Oh man, I know the answer to this because I lived away from the South for 12 years. Here is what I missed: the sense of humor. Southerners are a self-deprecating bunch, and I find it mostly refreshing. Southerners are also more easily willing to live with contradictions. I’m thinking, for example, of my friend’s grandma (now deceased) who was a Southern Baptist. When my friend told her he was gay, she looked straight up at the sky, put her palms together, and said, “Jesus, this is your precious, precious child, and you must love him. You must!” She was not willing to give up either her grandchild or her Jesus, and she made it work.

I also find Southerners sense of fatalism, at times, refreshing. In San Francisco it sometimes seems that everyone is convinced that the world would be perfect if we just adopted the correct liberal agenda. Don’t get me wrong — I am a big, fat, dyed-in-the-wool liberal — but I also believe that so much of what happens in life is random and unpredictable and oftentimes, despite our best intentions, we screw things up.

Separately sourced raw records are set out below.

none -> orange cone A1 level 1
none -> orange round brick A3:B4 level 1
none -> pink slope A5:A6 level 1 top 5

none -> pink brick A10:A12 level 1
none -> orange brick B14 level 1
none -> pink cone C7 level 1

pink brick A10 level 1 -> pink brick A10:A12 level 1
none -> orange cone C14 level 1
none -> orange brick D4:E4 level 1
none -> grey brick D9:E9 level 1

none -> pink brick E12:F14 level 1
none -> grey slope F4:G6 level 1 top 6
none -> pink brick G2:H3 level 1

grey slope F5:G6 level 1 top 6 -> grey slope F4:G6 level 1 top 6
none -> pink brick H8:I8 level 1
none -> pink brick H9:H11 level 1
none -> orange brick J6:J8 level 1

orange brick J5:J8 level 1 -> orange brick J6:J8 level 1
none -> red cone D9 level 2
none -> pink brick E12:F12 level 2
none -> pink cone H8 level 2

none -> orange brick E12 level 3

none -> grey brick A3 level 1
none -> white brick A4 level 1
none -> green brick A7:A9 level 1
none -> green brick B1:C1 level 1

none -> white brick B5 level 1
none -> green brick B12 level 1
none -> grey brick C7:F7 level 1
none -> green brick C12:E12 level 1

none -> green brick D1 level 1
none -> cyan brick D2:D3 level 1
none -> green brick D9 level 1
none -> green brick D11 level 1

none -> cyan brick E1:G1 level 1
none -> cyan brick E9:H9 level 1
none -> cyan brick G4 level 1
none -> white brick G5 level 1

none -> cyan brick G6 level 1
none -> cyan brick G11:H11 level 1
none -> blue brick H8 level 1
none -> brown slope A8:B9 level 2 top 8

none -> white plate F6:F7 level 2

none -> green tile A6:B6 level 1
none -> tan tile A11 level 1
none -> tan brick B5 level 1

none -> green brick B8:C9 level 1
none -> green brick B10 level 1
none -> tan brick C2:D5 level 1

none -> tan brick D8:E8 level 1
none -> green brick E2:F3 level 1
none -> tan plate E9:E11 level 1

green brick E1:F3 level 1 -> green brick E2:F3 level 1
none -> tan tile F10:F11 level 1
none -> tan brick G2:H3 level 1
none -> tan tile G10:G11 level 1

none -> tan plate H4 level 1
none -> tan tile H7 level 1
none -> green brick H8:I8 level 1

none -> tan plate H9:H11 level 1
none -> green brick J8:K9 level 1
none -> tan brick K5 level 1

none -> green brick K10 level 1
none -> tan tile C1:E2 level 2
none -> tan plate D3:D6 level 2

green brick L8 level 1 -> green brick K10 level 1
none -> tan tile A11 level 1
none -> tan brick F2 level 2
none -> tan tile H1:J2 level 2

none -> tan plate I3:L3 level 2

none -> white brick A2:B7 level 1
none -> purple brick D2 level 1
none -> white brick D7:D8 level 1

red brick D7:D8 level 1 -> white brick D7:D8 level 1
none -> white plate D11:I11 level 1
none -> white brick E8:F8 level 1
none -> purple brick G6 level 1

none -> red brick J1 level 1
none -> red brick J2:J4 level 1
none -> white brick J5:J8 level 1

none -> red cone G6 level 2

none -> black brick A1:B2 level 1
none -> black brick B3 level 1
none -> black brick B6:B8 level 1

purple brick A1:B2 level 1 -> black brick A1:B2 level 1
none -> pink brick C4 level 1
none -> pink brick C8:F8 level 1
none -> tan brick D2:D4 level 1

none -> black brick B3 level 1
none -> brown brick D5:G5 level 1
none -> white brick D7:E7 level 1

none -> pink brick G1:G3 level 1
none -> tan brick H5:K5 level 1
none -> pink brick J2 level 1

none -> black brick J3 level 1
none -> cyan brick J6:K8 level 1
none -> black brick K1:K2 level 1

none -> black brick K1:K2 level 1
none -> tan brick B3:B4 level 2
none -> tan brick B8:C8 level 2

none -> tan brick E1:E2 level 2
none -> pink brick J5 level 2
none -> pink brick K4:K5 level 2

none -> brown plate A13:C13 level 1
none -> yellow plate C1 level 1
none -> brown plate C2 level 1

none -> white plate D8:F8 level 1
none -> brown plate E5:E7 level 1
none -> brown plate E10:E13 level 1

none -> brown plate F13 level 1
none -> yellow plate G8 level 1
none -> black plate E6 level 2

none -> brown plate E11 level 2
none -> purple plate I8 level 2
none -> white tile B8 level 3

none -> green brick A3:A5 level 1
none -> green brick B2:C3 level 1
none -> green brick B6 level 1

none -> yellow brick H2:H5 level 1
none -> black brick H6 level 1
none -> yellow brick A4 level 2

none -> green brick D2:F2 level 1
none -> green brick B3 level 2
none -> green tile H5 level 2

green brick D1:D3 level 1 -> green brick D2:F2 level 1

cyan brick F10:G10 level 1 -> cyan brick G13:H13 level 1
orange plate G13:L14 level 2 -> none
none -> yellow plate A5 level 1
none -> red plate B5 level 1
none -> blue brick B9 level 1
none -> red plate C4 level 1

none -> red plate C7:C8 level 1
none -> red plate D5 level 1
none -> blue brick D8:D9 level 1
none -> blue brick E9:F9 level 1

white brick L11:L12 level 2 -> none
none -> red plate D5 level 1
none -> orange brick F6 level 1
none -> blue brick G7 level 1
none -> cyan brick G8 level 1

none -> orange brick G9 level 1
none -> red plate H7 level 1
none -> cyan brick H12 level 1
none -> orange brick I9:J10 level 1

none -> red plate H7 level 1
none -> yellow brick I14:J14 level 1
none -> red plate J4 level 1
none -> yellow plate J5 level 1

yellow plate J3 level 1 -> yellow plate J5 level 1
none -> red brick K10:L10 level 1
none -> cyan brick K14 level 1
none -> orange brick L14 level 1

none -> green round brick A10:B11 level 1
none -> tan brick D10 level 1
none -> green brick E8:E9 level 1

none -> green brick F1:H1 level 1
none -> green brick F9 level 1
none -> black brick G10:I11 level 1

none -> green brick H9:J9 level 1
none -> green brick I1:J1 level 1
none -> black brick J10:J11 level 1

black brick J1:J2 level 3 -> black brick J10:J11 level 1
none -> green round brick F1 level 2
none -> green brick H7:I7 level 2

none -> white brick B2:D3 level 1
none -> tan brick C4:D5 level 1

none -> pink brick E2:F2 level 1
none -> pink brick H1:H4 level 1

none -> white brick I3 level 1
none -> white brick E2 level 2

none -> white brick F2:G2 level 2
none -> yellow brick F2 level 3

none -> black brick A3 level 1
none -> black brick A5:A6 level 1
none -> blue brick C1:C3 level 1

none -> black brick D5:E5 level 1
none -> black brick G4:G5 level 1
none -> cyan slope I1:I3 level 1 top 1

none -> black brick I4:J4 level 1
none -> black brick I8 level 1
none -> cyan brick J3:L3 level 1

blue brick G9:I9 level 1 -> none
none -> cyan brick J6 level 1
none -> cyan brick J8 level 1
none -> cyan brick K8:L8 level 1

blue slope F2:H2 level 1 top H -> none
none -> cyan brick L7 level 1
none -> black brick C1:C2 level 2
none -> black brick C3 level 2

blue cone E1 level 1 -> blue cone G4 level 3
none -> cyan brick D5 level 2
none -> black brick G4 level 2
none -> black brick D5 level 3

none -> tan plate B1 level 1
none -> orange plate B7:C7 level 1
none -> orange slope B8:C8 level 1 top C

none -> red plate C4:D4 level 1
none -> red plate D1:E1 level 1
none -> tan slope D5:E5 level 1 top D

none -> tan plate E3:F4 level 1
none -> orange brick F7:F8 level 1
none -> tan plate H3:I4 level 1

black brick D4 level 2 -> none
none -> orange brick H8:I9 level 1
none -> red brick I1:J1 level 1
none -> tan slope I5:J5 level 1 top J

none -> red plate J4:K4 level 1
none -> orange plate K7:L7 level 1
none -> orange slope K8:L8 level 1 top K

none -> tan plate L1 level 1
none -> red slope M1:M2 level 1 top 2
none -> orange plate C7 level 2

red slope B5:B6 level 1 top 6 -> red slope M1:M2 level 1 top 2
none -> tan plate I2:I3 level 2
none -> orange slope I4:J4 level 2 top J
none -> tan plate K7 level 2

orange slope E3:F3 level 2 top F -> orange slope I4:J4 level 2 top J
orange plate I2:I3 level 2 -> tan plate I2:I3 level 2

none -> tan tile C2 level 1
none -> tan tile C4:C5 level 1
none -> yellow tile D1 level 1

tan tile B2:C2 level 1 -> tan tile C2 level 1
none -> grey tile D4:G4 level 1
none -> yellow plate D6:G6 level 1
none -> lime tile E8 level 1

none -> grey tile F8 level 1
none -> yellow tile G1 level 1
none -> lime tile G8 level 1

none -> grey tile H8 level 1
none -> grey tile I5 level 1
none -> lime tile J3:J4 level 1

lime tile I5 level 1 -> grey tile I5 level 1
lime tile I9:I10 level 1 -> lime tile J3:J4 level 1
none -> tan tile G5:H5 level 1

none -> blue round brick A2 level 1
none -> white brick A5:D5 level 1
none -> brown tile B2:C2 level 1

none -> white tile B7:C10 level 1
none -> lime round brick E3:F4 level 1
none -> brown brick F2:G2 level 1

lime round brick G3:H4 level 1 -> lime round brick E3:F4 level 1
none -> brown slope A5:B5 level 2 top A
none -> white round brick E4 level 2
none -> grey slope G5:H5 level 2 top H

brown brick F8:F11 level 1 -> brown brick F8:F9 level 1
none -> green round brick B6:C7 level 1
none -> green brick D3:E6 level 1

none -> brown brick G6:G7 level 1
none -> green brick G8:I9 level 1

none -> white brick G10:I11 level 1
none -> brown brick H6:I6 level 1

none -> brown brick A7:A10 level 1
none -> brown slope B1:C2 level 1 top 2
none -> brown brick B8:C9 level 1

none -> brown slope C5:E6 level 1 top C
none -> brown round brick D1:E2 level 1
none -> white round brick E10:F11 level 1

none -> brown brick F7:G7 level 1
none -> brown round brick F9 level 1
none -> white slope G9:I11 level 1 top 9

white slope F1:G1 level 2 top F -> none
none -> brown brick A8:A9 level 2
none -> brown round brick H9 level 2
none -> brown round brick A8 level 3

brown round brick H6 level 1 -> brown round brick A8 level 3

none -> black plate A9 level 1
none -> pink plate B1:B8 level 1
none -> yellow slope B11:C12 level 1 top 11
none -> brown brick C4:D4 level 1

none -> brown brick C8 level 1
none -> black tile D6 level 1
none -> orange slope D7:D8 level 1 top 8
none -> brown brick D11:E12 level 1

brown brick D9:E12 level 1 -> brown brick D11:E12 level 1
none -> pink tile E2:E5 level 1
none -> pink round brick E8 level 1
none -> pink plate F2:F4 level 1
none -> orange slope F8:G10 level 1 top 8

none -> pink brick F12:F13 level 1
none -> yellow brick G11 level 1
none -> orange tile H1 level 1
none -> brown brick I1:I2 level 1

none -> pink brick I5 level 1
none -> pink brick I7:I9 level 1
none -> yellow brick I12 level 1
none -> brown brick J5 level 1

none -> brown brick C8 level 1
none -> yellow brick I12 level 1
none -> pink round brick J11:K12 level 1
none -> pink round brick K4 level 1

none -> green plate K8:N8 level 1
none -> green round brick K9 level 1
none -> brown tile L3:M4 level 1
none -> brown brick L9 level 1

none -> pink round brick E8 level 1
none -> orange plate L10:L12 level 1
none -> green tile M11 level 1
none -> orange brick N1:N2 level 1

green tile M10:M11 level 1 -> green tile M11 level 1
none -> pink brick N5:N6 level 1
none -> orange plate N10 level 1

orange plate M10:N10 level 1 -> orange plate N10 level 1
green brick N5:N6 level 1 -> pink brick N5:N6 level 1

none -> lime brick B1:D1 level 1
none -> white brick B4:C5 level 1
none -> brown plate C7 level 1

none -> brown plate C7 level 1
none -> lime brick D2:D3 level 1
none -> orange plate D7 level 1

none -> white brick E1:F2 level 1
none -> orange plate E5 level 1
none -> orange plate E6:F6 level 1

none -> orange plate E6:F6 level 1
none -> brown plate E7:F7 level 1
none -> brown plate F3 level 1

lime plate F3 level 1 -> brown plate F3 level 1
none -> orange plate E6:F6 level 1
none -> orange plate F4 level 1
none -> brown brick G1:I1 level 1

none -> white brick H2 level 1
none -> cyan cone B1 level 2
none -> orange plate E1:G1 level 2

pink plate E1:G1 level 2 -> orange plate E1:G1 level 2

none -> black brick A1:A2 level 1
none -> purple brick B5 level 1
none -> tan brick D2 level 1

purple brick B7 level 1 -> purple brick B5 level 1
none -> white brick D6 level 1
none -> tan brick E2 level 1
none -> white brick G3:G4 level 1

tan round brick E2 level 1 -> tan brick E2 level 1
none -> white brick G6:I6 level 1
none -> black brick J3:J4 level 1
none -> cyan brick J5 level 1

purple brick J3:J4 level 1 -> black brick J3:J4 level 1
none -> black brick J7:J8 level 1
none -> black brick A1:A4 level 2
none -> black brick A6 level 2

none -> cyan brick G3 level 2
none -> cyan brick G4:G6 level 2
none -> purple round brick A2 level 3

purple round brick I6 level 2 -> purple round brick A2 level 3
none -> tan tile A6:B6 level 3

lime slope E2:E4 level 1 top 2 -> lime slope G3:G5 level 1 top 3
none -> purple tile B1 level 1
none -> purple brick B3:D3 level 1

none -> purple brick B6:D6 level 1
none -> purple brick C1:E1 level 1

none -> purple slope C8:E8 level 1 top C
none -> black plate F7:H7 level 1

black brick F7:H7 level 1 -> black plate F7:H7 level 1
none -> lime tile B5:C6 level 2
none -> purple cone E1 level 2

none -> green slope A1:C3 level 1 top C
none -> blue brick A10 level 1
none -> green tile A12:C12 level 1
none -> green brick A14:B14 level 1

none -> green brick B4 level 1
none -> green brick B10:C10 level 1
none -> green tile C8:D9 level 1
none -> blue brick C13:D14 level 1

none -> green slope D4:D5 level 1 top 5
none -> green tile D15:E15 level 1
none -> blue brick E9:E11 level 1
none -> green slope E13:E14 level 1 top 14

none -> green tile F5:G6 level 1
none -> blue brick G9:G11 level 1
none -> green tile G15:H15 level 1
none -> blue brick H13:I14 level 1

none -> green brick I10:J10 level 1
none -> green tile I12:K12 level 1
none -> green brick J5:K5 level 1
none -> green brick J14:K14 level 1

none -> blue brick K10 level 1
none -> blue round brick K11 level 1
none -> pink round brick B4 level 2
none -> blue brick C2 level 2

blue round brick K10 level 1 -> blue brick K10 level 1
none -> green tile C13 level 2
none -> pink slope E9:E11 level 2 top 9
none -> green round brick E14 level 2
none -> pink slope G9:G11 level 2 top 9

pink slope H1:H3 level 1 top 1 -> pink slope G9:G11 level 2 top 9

Dark philosophy aside: I would also miss the Southern food! The summer produce especially: Silver Queen corn, heirloom tomatoes, peppers, lima beans … I guess you can get that stuff anywhere, but I associate it with the South. I also missed Southern desserts — pound cake with a lemon glaze, chocolate layer cake with frosting, pecan pie, lemon meringue pie. And if I were to move away from Atlanta now I would desperately miss the Phatty Cakes at Cakes & Ale restaurant.

Sweet tea, yes or no? And the important question: have you tried Firefly (sweet tea vodka)?

II like my iced tea half sweet, half unsweet. Or rather, I like it to be about three-quarters unsweet, and then topped off with sweet tea and many slices of lemon. The sweet tea at Sawicki’s meats and more in Decatur is the best I’ve ever had. It’s about one fourth as sweet as classic Southern sweet tea. I go in there, order a glass of iced tea and one of their glazed lemon cookies, and am happy for the day.

I haven’t tried Firefly. Sounds like I need to!

Susan Rebecca White reads from and discusses Bound South (and also possibly gives out a recipe for corn bread — tell her I promised she would) tonight at 7:15 p.m. for debut authors night at the Decatur Public Library, 215 Sycamore St. 404-370-8450.